In a moment that blends comedy, cultural commentary, and historical hindsight, Dave Chappelle recently peeled back the curtain on what the Saturday Night Live writers’ room looked like the week Donald Trump stunned the world by defeating Hillary Clinton in 2016. Spoiler alert: it wasn’t pretty — unless you’re into irony.

Appearing on Variety’s Actors on Actors alongside fellow comedian Mo Amer, Chappelle didn’t hold back as he described the atmosphere at 30 Rock in the days leading up to his now-legendary post-election SNL episode.

“When they called Donald Trump the winner — that s*** shut the writers’ room down,” he recalled, to roaring laughter from Amer. “They was crying… They couldn’t believe this was happening.”
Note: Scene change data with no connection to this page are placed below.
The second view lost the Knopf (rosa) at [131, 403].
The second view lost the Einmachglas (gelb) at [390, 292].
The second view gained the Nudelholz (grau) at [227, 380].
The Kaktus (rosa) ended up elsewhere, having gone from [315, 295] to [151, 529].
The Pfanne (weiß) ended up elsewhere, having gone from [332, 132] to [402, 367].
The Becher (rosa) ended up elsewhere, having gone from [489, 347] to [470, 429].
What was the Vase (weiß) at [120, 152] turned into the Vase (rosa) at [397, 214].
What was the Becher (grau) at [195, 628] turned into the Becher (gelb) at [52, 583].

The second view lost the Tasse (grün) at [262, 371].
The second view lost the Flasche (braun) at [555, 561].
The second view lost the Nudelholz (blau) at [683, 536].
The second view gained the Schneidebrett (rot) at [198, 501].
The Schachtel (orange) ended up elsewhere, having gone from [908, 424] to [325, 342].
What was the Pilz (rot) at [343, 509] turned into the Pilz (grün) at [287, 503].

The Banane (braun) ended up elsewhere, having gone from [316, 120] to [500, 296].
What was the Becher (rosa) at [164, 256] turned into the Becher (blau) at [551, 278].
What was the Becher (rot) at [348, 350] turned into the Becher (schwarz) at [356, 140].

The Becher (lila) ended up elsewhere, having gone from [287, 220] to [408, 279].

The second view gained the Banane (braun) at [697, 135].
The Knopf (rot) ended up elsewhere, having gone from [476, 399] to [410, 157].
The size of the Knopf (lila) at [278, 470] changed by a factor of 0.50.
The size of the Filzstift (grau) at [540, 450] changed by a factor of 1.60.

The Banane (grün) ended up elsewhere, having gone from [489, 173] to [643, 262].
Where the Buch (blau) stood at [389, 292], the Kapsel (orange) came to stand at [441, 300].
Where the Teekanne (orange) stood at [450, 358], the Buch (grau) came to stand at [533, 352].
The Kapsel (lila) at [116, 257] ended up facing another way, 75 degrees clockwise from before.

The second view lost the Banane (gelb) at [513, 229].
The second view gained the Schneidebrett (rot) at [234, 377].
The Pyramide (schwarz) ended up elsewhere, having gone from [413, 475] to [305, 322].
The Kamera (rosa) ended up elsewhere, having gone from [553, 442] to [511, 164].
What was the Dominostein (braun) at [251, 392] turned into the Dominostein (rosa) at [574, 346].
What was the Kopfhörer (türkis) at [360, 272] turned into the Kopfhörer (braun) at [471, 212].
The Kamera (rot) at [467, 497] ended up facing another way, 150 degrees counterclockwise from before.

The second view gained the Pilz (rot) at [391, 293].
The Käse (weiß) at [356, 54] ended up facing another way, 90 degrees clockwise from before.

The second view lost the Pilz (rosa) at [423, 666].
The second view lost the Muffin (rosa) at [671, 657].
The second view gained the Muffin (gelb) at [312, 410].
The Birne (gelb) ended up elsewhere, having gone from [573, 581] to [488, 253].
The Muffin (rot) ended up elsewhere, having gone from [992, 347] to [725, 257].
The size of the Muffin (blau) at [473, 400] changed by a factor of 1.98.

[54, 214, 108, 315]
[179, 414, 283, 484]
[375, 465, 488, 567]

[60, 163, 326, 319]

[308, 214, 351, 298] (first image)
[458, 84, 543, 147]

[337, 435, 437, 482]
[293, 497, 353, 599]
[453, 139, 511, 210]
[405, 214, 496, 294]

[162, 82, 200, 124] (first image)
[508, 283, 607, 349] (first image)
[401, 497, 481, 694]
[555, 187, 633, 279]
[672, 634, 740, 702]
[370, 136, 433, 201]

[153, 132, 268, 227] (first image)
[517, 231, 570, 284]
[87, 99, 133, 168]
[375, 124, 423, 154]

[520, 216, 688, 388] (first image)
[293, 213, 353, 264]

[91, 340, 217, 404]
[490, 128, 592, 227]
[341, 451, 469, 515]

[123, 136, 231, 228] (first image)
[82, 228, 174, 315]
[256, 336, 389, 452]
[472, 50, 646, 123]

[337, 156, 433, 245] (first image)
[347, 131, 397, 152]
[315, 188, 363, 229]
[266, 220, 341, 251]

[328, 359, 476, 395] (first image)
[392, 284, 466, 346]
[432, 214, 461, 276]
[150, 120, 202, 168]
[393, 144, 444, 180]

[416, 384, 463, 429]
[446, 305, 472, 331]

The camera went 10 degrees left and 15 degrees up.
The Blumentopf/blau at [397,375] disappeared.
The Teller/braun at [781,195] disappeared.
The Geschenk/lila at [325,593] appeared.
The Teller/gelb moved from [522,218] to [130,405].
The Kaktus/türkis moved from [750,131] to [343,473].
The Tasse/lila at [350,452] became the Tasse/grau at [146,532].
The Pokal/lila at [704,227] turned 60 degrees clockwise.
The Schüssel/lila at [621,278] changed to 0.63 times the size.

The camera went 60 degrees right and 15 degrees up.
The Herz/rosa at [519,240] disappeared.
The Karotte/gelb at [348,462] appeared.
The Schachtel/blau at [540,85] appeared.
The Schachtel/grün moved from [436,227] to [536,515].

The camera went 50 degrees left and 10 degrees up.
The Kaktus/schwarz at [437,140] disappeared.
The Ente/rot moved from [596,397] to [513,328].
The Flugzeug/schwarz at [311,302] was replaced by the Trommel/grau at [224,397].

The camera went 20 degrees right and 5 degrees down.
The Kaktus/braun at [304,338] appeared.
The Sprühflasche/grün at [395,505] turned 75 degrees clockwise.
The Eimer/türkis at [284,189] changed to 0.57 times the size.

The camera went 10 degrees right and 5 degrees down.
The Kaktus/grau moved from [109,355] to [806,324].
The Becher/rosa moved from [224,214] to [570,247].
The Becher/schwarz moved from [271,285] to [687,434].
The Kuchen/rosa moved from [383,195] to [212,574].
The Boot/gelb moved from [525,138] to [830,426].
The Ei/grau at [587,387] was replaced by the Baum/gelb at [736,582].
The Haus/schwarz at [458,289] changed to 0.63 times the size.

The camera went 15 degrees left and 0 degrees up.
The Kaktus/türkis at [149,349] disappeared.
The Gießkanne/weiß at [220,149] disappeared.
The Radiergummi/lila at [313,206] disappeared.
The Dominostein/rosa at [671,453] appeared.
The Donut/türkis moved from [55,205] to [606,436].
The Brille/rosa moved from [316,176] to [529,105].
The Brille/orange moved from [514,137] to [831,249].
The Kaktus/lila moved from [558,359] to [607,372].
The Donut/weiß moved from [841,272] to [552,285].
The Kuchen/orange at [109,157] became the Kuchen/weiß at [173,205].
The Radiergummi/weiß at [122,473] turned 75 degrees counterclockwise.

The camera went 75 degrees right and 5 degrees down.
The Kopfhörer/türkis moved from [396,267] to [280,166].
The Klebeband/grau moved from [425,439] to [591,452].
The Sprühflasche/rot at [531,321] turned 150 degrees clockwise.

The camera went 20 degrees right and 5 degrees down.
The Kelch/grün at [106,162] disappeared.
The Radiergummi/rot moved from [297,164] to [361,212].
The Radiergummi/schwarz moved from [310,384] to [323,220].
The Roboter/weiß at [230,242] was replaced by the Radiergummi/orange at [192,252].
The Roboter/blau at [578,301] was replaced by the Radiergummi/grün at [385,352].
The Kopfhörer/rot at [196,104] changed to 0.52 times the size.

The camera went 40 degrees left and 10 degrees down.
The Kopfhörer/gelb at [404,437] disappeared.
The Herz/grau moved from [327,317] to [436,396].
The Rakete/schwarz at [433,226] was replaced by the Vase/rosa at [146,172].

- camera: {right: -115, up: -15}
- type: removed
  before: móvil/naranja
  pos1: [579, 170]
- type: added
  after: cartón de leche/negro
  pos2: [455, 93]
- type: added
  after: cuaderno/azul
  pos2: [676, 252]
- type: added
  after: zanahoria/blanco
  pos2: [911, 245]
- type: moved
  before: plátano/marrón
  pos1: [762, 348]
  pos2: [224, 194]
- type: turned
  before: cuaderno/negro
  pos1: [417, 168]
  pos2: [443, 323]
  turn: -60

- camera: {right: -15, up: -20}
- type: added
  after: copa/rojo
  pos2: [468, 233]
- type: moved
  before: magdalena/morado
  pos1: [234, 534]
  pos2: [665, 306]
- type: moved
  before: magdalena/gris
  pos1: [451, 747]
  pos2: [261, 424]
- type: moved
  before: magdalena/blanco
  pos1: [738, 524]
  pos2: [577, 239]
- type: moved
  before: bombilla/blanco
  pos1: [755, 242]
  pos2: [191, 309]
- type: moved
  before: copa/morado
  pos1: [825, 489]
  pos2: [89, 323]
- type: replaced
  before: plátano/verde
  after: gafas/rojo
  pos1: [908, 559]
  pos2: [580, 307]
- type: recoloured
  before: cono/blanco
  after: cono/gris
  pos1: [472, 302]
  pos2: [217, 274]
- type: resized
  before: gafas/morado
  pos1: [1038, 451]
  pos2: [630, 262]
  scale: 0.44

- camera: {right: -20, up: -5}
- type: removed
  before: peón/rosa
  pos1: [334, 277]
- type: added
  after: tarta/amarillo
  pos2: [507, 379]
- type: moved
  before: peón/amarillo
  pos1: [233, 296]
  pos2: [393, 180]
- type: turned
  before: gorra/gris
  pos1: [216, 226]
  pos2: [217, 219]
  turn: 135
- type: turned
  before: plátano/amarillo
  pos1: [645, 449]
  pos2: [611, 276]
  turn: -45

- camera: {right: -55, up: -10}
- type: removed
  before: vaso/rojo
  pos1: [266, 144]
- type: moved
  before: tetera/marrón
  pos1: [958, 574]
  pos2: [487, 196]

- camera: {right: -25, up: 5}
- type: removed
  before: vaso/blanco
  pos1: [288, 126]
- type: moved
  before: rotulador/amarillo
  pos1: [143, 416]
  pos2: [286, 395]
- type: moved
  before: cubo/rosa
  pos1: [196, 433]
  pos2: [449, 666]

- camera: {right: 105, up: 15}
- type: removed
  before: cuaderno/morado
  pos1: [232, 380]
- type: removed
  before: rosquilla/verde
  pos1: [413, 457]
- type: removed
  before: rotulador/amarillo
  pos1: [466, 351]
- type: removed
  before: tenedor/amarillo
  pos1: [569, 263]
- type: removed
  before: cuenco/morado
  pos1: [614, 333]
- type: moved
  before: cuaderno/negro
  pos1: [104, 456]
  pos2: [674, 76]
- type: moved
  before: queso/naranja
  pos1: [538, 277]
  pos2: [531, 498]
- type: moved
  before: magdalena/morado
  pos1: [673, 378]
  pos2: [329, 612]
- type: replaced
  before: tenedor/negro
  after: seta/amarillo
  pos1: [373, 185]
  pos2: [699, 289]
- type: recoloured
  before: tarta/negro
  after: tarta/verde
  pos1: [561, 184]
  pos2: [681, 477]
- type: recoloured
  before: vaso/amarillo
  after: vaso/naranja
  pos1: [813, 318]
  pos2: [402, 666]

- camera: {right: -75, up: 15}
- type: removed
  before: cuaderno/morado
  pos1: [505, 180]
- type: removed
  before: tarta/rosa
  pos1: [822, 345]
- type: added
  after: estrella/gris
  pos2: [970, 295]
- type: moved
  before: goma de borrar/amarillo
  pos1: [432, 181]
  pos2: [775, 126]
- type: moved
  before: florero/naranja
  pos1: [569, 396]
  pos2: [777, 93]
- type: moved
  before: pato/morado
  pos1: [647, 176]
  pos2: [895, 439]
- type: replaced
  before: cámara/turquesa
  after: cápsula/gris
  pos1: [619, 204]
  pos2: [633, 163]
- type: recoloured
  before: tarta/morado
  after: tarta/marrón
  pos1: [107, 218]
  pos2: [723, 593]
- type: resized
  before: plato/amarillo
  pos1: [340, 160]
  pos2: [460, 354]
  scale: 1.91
The irony, of course, is that SNL — a show built on satire, shock, and poking fun at the elite — was filled with people devastated not by a national tragedy, but by the election of a man their industry simply couldn’t process. In that moment, the show itself became an unwitting parody. It was comedy gold — if only they’d had the self-awareness to see it.

Chappelle’s hosting gig that week became instantly iconic, not just for the timing but for his measured monologue. In a media landscape defined by hysteria, he went against the grain, famously saying: “I’m wishing Donald Trump luck. And I’m gonna give him a chance. And we, the historically disenfranchised, demand that he give us one too.”

In hindsight, Chappelle acknowledges some of those words didn’t age the way he might have hoped — but he doesn’t flinch. “That’s what it felt like in that moment,” he explained, comparing the monologue to a photo in time. And he’s right. It captured a national mood, or at least a slice of it that Hollywood had trouble recognizing existed: skepticism, curiosity, and a sliver of hope for unity.

Contrast that with where SNL went in the years that followed — deeper into caricature, often discarding nuance in favor of predictable political punches. The show that once skewered the powerful became a safe space for elite consensus.

Just this year, SNL offered up a skit where Tom Hanks — Hollywood’s everyman — played a Trump voter too afraid to shake a Black man’s hand. A cartoonish and tired portrayal masquerading as edgy comedy.

Chappelle’s revelation reminds us that while the 2016 election may have stunned the media and entertainment elite, it didn’t surprise everyone. Some saw it coming — not because they approved of everything Trump stood for, but because they had their ears to the ground outside the coastal echo chambers.